Boston Schools Superintendent Tommy Chang is stepping down two years before the end of his contract after a three-year tenure marked by controversy and a new lawsuit that says the school district has shared student information with federal immigration officials.
Chang, who signed a five-year contract to run the 56,000-student district in 2015, said late Friday that he was negotiating a departure, and he left a farewell message on the district’s website that cited higher graduation and lower suspension rates among his accomplishments.
Boston Mayor Marty Walsh released a statement saying that he and Chang had “mutually agreed” that there should be a change in leadership in the school district and that “significant work” remained to improve Boston schools. He did not mention the lawsuit, though it may have been the final straw for Chang.
Last year, Walsh blamed Chang in part when the Internal Revenue Service found irregularities in an audit of the city’s finances and fined Boston nearly $1 million. Walsh said Chang knew earlier than he did about the findings and did not tell him. In 2016, Chang was accused of botching a proposal to change start times for schools to allow older students to begin later. And the heralded Boston Latin School was accused by U.S. prosecutors of failing to seriously address allegations that students of color were being harassed.

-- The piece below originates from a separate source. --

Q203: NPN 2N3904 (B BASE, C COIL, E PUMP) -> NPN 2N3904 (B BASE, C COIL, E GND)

The Lawyers’ Committee for Civil Rights and Economic Justice and a coalition of students’ rights groups filed a lawsuit this week against Boston Public Schools in an effort to obtain public records about its practice of sharing student information with federal immigration officials, including U.S. Immigration and Customs Enforcement (ICE), through the Boston Regional Intelligence Center. According to the committee, the Massachusetts supervisor of records has ordered the district to disclose the records, but district officials have not done so.
Asked about the lawsuit and the practice of sharing student information with immigration officials, a spokesman for the Boston district said officials would look at the suit when they received it and not comment until then.

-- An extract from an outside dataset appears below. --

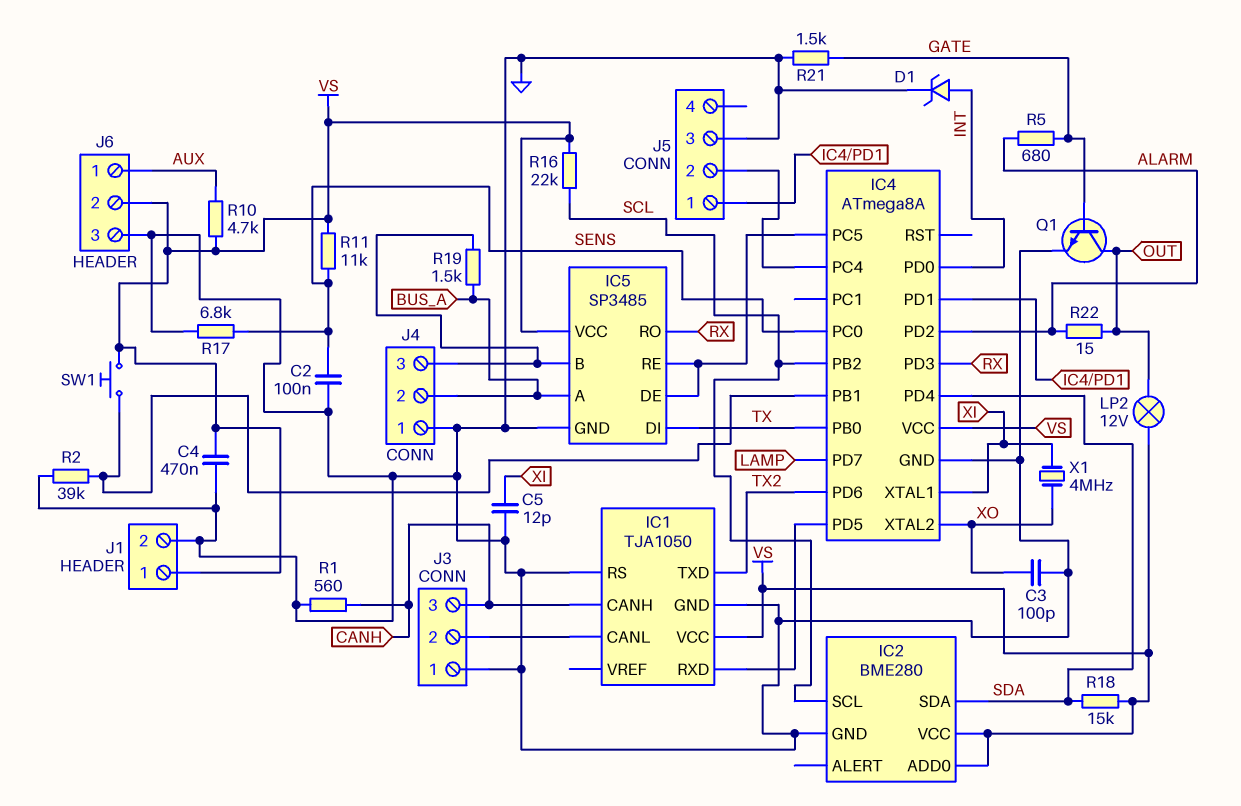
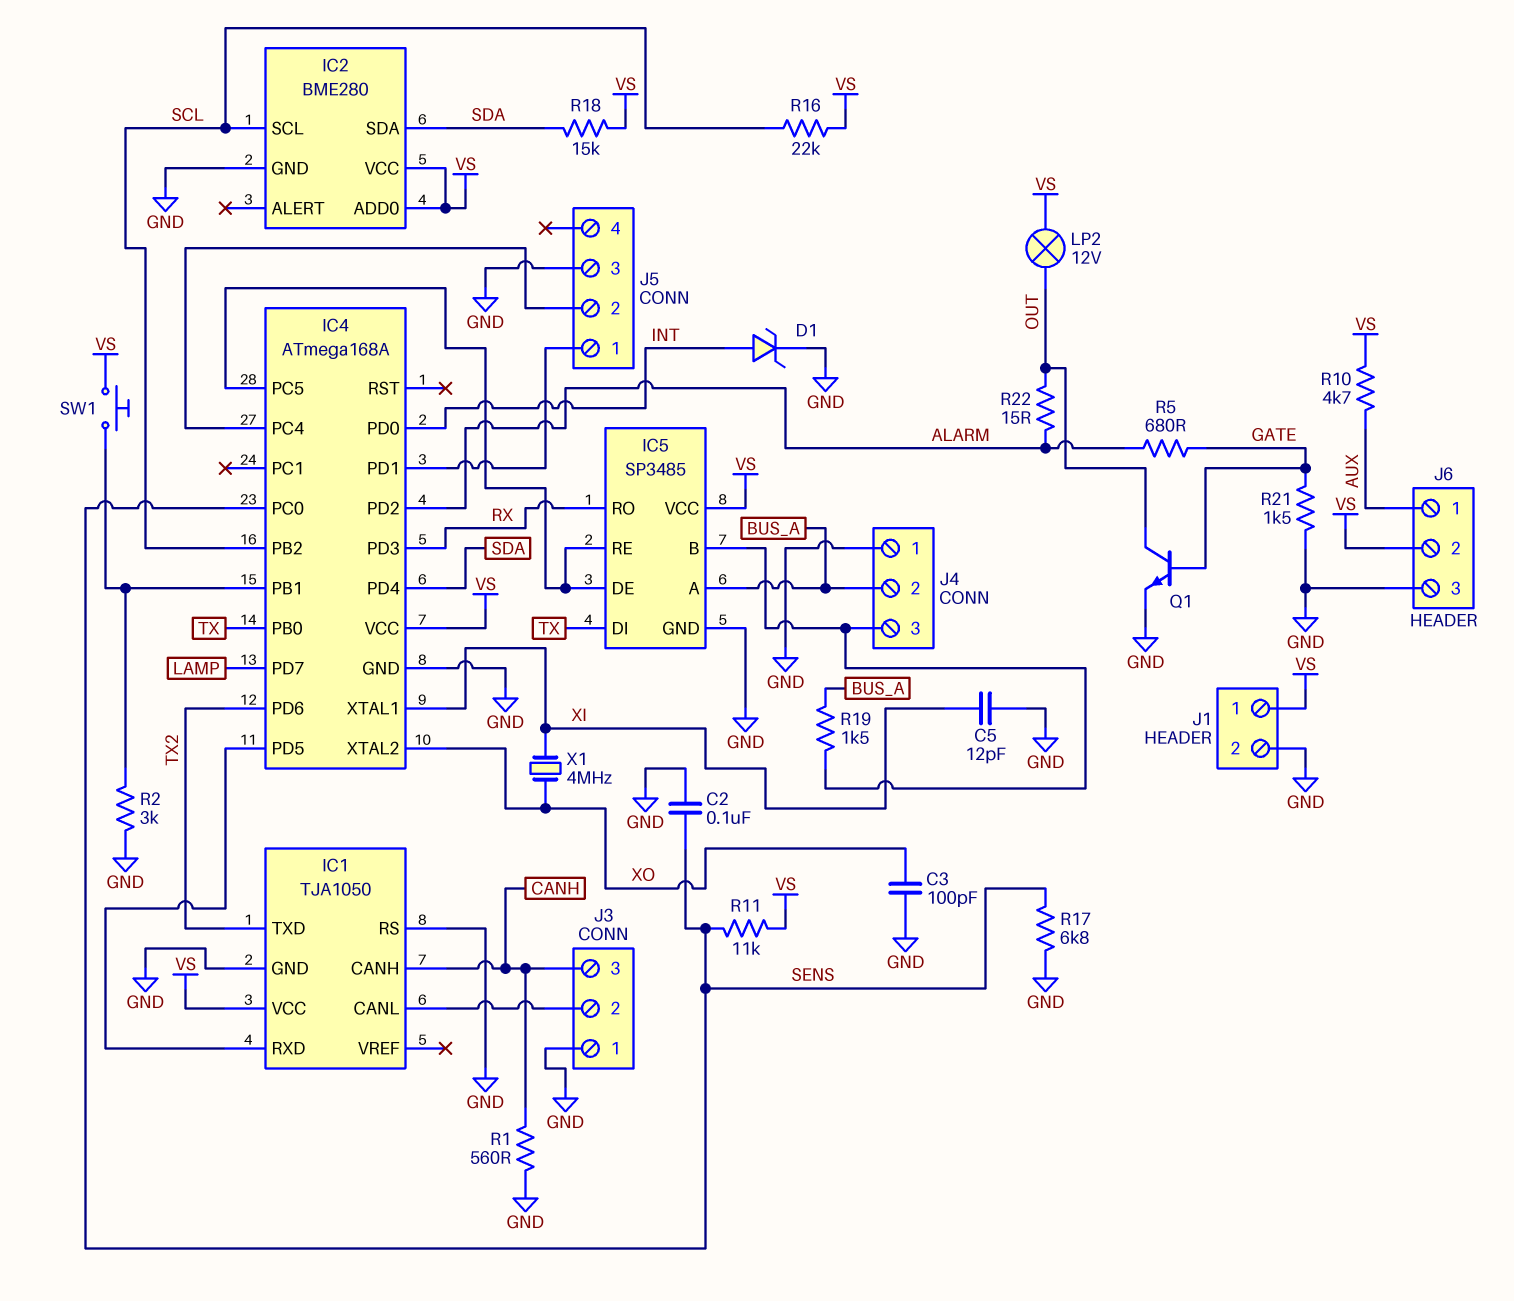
C4: 470nF (GND, VS) -> none
IC4: ATmega8A -> ATmega168A
R2: 39k (GND, IC4/PB1) -> 3k (GND, IC4/PB1)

Matt Cregor, education project director at the lawyers’ committee, said in an email that it was impossible to know exactly how many school districts are cooperating with ICE. He said in an email that the Boston Regional Intelligence Center is one of dozens of fusion centers that enable information-sharing between local and federal law enforcement agencies. Here’s a state-by-state list of the fusion centers, but it is not clear when and how often school security officials participate, he said.
Education Secretary Betsy DeVos recently sparked her own controversy when she said during a hearing before Congress that schools and local communities could decide for themselves whether to alert ICE about undocumented students. After a public backlash, she said in another hearing that she does not think it is legal for teachers and principals to report students to immigration authorities.
Chang said in his farewell address that he had come to the United States as an immigrant from Taiwan 37 years ago and started in public schools without speaking a word of English, but that his teachers helped him succeed. He wrote, “In this moment more than ever, I want every immigrant child to know that’s the country America strives to be, must be, and will be.”
Before coming to Boston in 2015, he was an administrator in the Los Angeles Unified School District, and in 2016, joined Chiefs for Change, a group of current and former school leaders founded by former Florida governor Jeb Bush (R), who was a pioneer in school reform efforts based on using standardized test scores to evaluate students, schools and districts.
Students’ rights groups, with help from the nonprofit Center for Law and Education, had filed to obtain public records of the case of a student at East Boston High School was had been deported based in part on an incident in school that Boston School Police shared with ICE via the Boston Regional Intelligence Agency. According to the lawyers’ committee, the student got caught up in an incident at school in which two students were attempting to start a fight, but it never happened. An “unsubstantiated gang allegation” was used against the student, the committee said.
The Massachusetts supervisor of records agreed that the request for documents should be accepted but that the school district never turned them over, leading to the lawsuit.
“An ‘unsuccessful fight’ should be referred to a principal’s office, not ICE,” Cregor said in a statement.